Abstract Background: Gastrointestinal tumors are generally not responsive to checkpoint blockade unless they are hypermutated. Smad4 and p53 are frequently mutated in human gastrointestinal cancer. Methods: We conducted the intestinal epithelium-specific knockout of Smad4 and Trp53. Transcriptomic profiles were evaluated for spontaneous tumors that formed in these genetically engineered mice. Results: TGF-beta signaling pathway genes were overexpressed in bulk tumors formed in Villin-Cre;Smad4(F/F);Trp53(F/F).

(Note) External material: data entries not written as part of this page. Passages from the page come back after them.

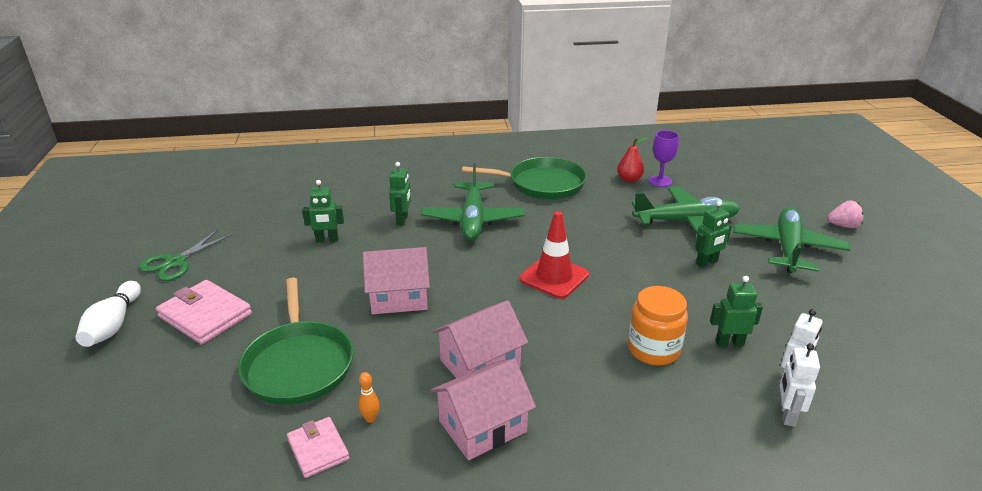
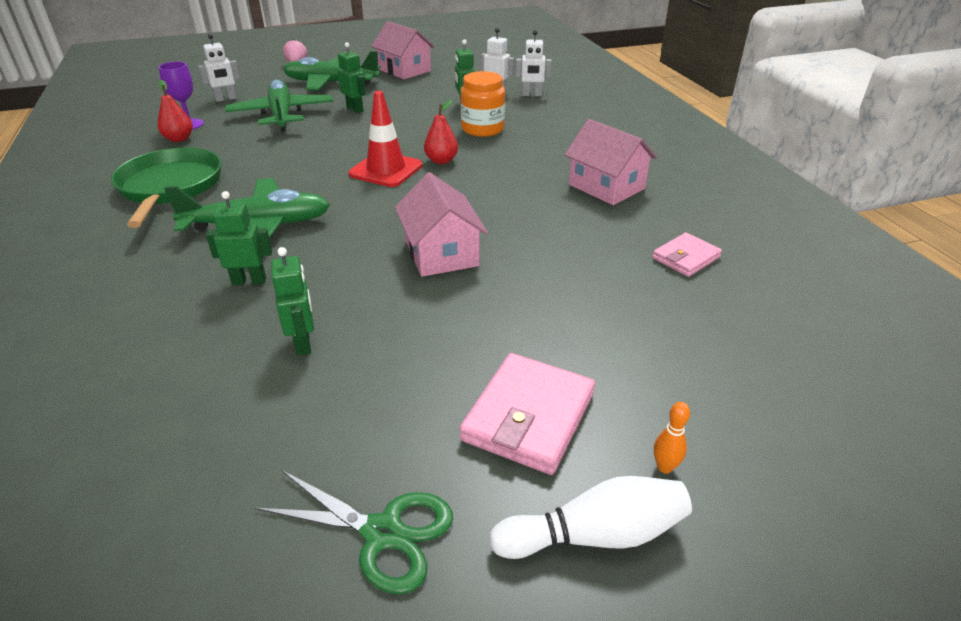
camera: 100 degrees left, 5 degrees up
(299, 364) = (585, 298): green pan -> none
(370, 418) = (632, 238): orange bowling pin -> orange bowling pin (664, 467)
(480, 363) = (532, 195): pink house -> pink house (404, 70)
(569, 311) = (441, 161): none -> red pear
(724, 192) = (226, 99): none -> white robot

Efficacy of anti-PD-1 (10mg/kg IP BIW) and small-molecule ALK5 inhibitor (25mg/kg PO) was tested in syngeneic mice harboring heterotopic allografts of a cell line that was primarily cultured from a Smad4-null tumor. ALK5 inhibitor did not affect the growth of Smad4-null allograft as a monotherapy, but significantly enhanced the antiproliferative effect of anti-PD-1 as a combination treatment. Conclusion: TGF-beta pathway inhibition may be a promising approach to increase the efficacy of checkpoint blockade in gastrointestinal tumors. (NCC grants 1910021/1810951.) Citation Format: Kye S. Cho, Hark K. Kim. TGF-beta inhibition and checkpoint blockade in mouse models for gastrointestinal cancer [abstract]. In: Proceedings of the AACR Special Conference on Tumor Immunology and Immunotherapy; 2019 Nov 17-20; Boston, MA. Philadelphia (PA): AACR; Cancer Immunol Res 2020;8(3 Suppl):Abstract nr A58.